Migraines are an intense headache that usually entails severe throbbing pain, nausea, sensitivity to light and sound and usually on one side on the head. According to Mayo Clinic, migraine attacks can cause significant pain for hours and can be so severe that the pain is disabling.
People who suffer from migraines are always looking for relief and while daith ear piercings have been around for years, they’ve become increasingly popular for migraine sufferers to ease symptoms.
The daith piercing is located in the inner cartilage section of the ear. The piercing resembles acupuncture as it targets pressure points on the body’s surface to ease discomfort. People who have gotten the piercing claim to have seen an improvement in the intensity of their migraines.
Here, Keisha Stokes shares her experience with BlackDoctor.org of getting the daith piercing for migraine relief.
Migraine sufferers everywhere know that having this diagnosis is something that many don’t understand, but it’s a way of life that we have to deal with every day. Since I was a small child, headaches have been one of my worst enemies and I wouldn’t wish the type of pain I am plagued with constantly on anyone. In the U.S. more than 37 million people suffer from migraines, 70 percent of these sufferers are women. Many attribute the headaches to many things – hormones, dietary triggers, lack of sleep and so much more. The one thing that most people don’t understand is that they aren’t just any “headache.” They are debilitating and can make you so sick that you can barely move.
Growing Up In Pain
For as long and I can remember, I’ve always told my mom that my head hurts, even as early as six years old. Of course back then, my parents would question if I was just saying I had these pains to stay out of school, get out of an activity or if there was really something wrong with me. As I grew older, I was prescribed glasses, which helped with some of the pain I would get in school, but it never really went away.
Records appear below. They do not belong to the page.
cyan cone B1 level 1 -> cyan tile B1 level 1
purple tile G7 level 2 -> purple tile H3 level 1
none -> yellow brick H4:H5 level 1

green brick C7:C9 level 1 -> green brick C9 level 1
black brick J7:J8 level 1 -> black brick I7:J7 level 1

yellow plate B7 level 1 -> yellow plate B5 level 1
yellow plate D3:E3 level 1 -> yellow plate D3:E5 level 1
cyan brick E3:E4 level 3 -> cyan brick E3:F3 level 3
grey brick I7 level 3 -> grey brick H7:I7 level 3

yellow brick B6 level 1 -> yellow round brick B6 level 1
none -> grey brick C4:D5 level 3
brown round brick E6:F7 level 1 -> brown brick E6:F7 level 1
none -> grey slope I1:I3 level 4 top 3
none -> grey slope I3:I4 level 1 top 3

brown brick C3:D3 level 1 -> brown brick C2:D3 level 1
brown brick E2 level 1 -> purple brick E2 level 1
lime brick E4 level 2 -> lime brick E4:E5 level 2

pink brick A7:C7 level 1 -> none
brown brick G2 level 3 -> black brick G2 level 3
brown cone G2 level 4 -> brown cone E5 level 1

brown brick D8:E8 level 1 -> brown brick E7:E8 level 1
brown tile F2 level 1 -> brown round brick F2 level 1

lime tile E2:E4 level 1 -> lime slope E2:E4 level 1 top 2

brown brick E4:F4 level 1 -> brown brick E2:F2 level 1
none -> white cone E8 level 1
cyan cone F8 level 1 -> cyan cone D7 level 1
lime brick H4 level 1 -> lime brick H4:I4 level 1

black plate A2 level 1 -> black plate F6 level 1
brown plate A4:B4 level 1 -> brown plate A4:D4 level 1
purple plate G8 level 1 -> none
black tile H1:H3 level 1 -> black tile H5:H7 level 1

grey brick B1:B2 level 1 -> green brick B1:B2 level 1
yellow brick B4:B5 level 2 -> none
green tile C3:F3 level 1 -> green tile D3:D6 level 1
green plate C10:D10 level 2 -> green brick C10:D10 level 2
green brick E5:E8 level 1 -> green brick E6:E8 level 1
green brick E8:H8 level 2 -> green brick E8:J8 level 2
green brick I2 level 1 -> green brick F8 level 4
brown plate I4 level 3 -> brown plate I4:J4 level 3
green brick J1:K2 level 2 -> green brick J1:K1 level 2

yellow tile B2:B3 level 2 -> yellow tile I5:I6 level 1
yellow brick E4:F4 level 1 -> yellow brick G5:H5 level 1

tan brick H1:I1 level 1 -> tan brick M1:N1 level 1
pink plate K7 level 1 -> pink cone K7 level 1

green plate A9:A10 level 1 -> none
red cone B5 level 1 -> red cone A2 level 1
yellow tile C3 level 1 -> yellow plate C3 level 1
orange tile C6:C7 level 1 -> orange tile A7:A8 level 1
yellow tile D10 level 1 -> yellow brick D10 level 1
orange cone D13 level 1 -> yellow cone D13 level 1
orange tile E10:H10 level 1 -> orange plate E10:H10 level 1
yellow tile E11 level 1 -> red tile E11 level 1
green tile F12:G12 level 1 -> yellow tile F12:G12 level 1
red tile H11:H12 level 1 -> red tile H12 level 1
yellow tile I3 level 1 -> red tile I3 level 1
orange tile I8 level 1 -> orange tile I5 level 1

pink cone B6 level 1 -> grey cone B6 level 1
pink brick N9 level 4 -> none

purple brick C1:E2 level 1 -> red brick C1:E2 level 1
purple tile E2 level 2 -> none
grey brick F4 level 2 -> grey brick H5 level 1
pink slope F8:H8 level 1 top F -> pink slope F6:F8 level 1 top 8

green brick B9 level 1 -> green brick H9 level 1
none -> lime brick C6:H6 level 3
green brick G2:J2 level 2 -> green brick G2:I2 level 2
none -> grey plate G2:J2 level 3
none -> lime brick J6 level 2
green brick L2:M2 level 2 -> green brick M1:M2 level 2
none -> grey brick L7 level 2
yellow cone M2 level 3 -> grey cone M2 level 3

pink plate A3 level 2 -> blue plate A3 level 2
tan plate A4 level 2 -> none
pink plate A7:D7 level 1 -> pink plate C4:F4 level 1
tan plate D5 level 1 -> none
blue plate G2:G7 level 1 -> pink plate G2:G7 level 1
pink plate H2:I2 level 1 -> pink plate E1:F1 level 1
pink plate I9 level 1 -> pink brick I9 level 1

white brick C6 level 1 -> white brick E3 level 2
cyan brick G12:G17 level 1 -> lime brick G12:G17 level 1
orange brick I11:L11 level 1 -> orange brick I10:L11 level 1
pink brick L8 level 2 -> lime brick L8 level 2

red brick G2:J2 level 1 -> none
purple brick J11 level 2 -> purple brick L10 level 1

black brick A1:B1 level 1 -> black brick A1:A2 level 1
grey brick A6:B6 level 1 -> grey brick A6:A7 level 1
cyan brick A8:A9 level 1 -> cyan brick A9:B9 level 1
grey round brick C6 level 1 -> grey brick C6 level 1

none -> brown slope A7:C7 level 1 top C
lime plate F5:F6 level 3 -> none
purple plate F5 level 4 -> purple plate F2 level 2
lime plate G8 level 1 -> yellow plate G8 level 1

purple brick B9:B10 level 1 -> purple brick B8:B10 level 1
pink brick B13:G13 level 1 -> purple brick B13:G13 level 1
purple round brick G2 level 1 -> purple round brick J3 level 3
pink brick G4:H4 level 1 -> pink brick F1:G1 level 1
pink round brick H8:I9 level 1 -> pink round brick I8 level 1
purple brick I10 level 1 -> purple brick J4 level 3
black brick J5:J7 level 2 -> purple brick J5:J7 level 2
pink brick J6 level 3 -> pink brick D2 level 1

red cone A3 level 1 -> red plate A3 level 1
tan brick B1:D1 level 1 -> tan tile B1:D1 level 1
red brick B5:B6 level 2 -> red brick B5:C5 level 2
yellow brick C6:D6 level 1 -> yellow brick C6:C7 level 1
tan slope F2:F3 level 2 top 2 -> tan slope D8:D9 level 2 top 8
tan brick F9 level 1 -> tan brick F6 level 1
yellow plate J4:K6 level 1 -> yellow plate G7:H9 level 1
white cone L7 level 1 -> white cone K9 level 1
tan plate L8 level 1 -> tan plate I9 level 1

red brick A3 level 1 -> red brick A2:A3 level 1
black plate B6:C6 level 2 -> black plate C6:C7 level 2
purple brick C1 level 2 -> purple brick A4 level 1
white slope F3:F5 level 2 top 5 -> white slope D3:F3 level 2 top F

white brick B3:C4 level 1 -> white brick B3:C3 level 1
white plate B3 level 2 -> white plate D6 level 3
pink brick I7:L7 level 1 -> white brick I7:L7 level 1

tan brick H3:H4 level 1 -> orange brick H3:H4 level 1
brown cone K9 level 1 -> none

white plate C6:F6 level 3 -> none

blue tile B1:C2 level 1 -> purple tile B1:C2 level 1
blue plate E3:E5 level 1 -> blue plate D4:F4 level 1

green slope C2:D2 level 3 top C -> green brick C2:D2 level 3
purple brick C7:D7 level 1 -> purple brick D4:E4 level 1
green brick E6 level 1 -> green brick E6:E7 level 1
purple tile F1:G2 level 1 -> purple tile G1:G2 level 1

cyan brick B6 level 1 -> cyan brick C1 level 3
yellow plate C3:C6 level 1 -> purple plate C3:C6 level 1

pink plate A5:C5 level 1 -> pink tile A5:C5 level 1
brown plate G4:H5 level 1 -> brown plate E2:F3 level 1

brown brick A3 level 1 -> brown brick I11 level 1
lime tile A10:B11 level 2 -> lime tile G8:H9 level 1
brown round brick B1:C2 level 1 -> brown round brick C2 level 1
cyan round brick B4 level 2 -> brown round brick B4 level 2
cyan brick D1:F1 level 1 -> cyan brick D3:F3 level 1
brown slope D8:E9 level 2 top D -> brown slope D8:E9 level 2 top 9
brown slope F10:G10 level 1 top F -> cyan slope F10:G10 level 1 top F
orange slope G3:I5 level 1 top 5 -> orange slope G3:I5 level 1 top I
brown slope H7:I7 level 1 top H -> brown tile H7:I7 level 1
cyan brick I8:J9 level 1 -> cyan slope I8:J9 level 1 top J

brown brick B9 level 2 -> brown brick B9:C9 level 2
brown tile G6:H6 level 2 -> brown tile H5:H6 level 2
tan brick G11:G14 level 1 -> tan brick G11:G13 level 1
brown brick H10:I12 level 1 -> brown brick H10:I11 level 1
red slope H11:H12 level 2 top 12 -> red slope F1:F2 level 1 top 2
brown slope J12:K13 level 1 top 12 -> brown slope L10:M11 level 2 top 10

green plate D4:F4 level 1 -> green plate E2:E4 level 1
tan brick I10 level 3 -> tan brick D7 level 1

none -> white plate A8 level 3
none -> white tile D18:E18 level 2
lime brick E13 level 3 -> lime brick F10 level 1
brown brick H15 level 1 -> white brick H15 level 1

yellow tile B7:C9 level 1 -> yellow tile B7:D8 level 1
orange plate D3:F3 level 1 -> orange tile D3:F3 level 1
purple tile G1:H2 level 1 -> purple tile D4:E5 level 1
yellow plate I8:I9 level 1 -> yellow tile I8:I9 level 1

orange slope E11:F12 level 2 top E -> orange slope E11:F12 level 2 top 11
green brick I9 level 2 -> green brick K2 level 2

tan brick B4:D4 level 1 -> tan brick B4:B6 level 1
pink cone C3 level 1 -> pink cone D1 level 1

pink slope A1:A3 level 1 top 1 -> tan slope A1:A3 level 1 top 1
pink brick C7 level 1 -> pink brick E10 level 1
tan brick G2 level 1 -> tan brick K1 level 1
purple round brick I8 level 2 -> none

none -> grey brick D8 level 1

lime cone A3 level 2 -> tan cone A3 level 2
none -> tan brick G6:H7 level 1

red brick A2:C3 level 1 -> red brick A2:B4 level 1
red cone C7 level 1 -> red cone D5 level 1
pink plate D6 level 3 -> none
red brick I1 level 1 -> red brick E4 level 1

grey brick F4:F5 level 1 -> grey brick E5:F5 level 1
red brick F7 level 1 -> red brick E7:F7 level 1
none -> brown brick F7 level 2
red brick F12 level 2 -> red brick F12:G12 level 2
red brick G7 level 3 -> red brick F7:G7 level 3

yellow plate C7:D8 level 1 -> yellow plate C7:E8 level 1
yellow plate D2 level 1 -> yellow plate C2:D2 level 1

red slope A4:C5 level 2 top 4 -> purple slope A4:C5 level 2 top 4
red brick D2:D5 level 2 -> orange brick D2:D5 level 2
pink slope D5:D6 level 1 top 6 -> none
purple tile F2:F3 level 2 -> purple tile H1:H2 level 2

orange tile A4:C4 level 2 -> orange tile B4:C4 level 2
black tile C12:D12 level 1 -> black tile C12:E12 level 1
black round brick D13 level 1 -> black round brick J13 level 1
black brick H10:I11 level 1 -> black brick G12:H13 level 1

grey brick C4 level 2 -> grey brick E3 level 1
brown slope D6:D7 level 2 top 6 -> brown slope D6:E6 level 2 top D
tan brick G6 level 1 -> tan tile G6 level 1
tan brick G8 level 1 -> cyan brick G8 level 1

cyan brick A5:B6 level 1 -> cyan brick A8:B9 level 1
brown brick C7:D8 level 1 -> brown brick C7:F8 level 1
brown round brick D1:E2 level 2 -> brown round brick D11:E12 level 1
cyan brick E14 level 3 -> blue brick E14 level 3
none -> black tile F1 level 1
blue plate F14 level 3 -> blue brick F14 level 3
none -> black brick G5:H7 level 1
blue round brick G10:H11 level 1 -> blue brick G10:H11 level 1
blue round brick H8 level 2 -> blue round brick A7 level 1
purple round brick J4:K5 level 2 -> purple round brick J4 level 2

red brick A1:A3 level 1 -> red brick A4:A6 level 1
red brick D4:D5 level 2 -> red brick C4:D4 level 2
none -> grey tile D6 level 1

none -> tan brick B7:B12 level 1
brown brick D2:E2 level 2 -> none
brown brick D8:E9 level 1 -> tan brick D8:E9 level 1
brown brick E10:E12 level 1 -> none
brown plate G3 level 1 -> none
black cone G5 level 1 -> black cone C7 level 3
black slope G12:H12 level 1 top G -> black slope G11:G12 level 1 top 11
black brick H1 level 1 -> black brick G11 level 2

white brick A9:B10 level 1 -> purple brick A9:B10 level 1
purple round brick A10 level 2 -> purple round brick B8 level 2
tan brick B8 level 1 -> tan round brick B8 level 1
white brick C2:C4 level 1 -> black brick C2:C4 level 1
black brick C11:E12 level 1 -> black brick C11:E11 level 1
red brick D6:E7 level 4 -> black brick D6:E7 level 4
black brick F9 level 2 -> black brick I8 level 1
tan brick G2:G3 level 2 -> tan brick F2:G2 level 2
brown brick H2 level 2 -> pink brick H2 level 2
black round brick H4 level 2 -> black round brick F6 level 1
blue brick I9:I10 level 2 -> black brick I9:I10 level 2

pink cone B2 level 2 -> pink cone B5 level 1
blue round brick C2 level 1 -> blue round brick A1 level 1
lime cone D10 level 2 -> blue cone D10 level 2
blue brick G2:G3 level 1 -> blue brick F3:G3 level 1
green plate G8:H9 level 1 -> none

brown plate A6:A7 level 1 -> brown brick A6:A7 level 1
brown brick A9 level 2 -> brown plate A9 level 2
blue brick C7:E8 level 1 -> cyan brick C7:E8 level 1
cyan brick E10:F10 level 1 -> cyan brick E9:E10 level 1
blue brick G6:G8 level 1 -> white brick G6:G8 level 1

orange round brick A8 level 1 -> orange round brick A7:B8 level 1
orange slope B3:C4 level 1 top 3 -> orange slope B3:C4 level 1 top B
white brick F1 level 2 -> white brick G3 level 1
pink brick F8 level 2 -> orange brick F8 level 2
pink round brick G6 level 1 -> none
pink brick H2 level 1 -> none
In high school, with the increase of stress in my life they started to become more frequent, and the pain also got worse. I would be extremely sensitive to light, sound, my vision would be blurry, and I was always extremely nauseous. During this time, my mom decided to take me to see my very first neurologist, and I just knew they were going to be the be all and end all to these dreadful headaches, but boy was I wrong.